The Seven Sleepers of Ephesus

May 05, 2008 15:03

So, there's a story of these seven guys in ancient Ephesus who slept for 200 years. They were Christians at a time when it wasn't a good idea to be a Christian, and their refusal to sacrifice in the Imperial Temple got them labeled as enemies of the state, so they ran off into the nearby caves to form a plan. They laid down to take a nap and when they woke up to get some bread from the city, they discovered that it was 200 years later and Christianity was now the religion of the whole empire.

This is all well and good and I bet they were pretty happy to hear they wouldn't be tortured anymore, but my question is this; if someone had fallen asleep in a cave in 1808 and woken up today, a change in state religion would be the least of the shocks in store for them, but intuitively we don't see there being that big of a difference in daily life between 250AD and 450AD. Is that wrong or has the rate of change in the world been radically accelerated in the last few centuries?

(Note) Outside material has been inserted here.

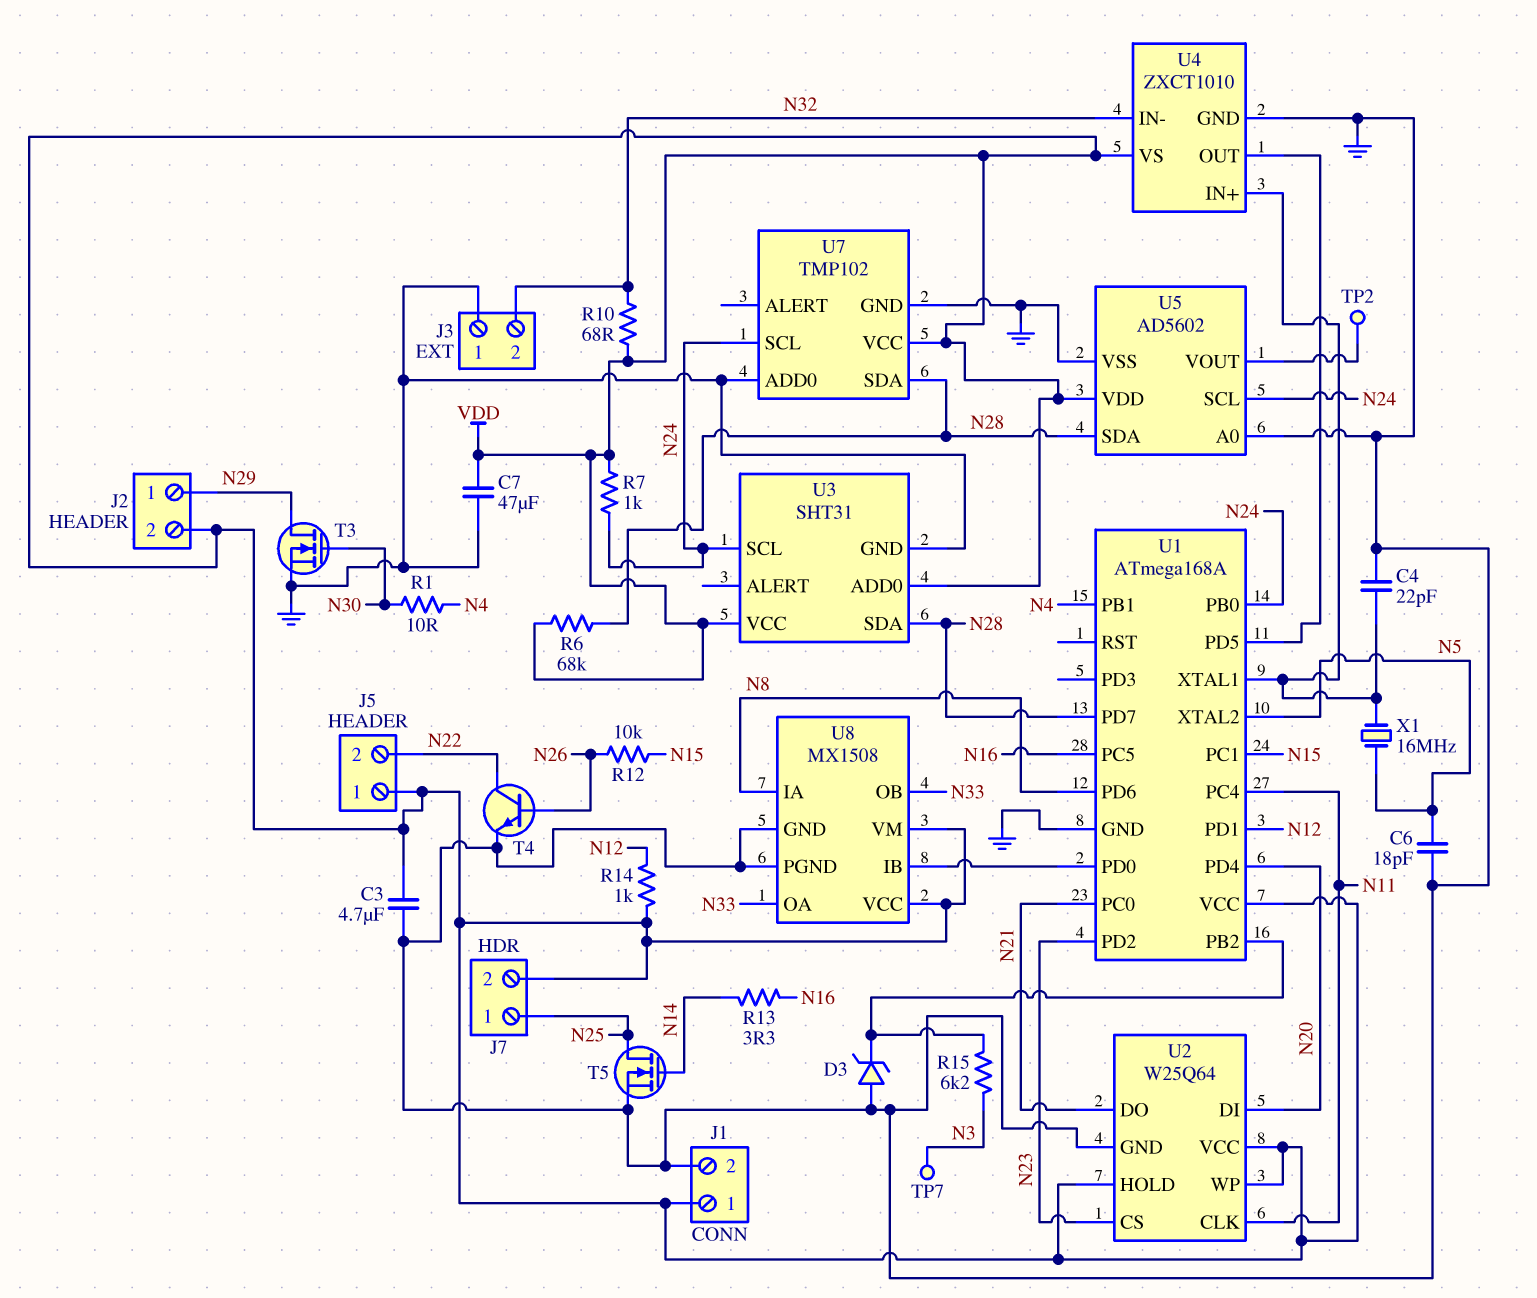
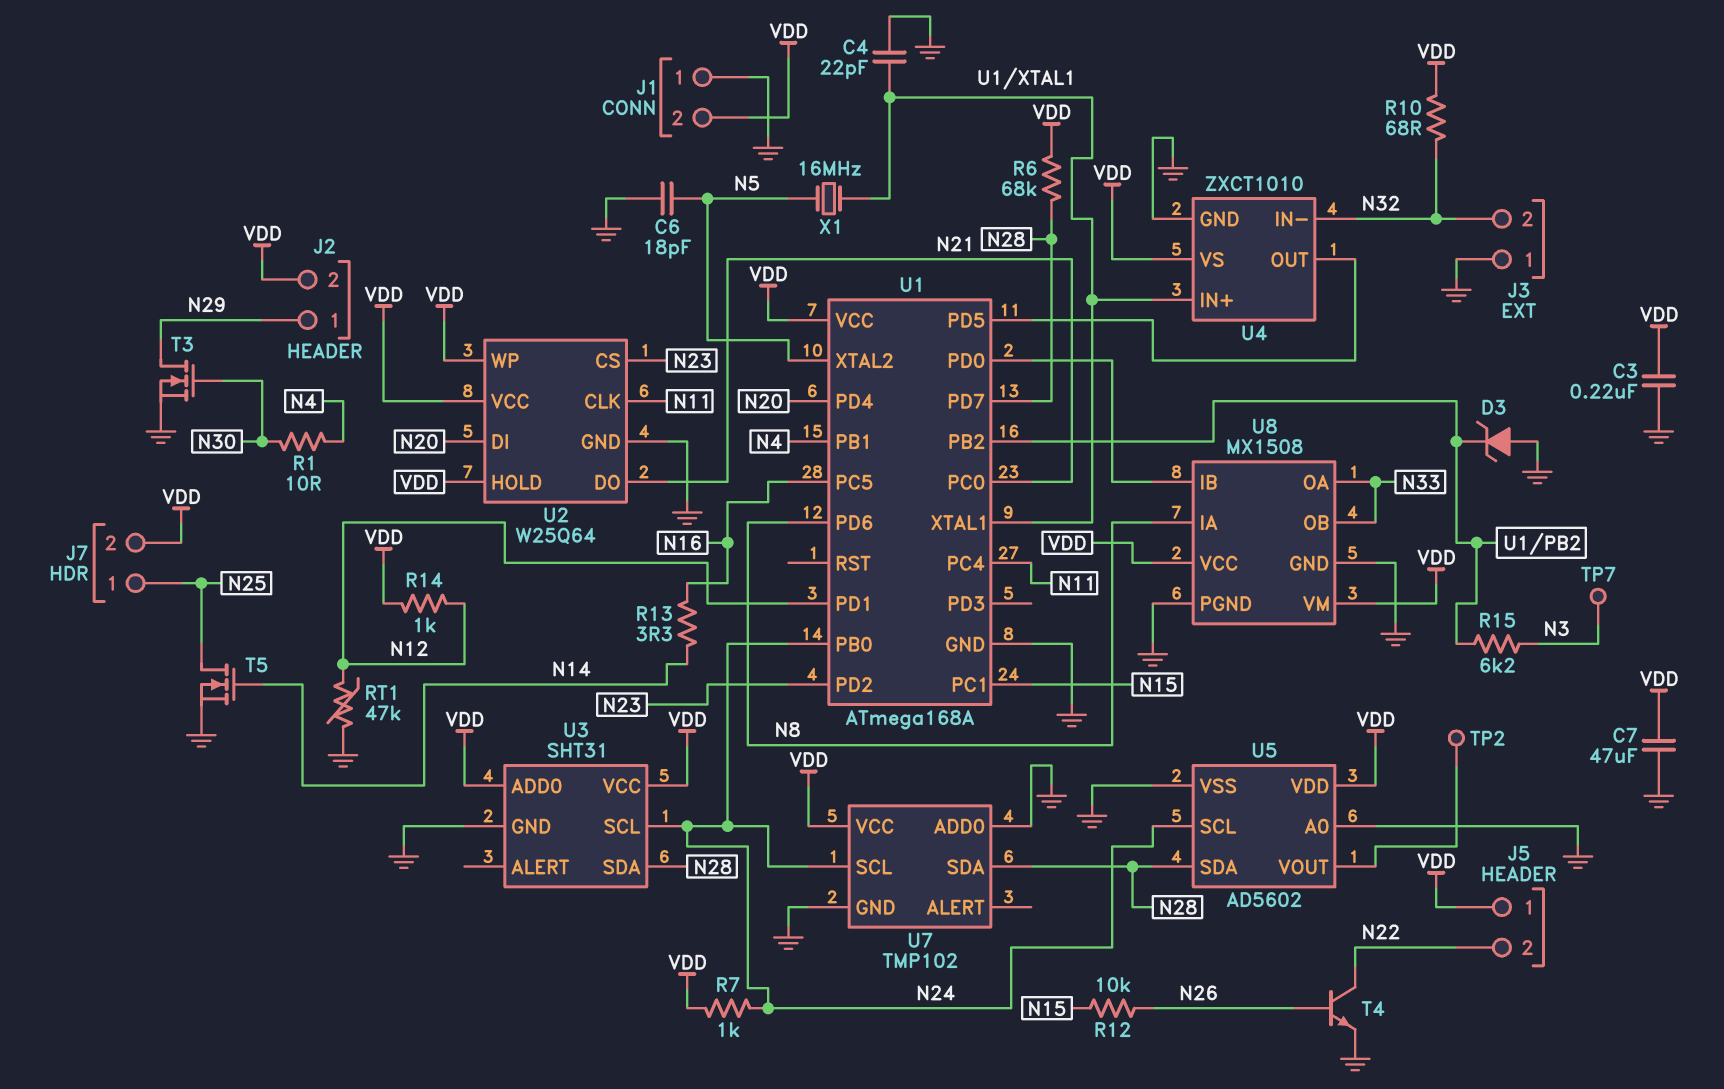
C3: 4.7uF (GND, VDD) -> 220nF (GND, VDD)
J1 pin 1: VDD -> GND
J1 pin 2: GND -> VDD
RT1: none -> 47k (GND, N12)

It's very easy to say that it has, that technological development is the most important driver of change and that having a new kind of well is not the same as having the cars, iPhones, hospitals and readily accessible pornography but that kind of presentism (is that a word?) makes me nervous. Historians may quibble over the effect of Constantine and later Christian emperors, but there would definitely have been a marked difference in life between 250 and 450; would people at the time have felt it the same way as we do today?

This is far more interesting than writing my papers.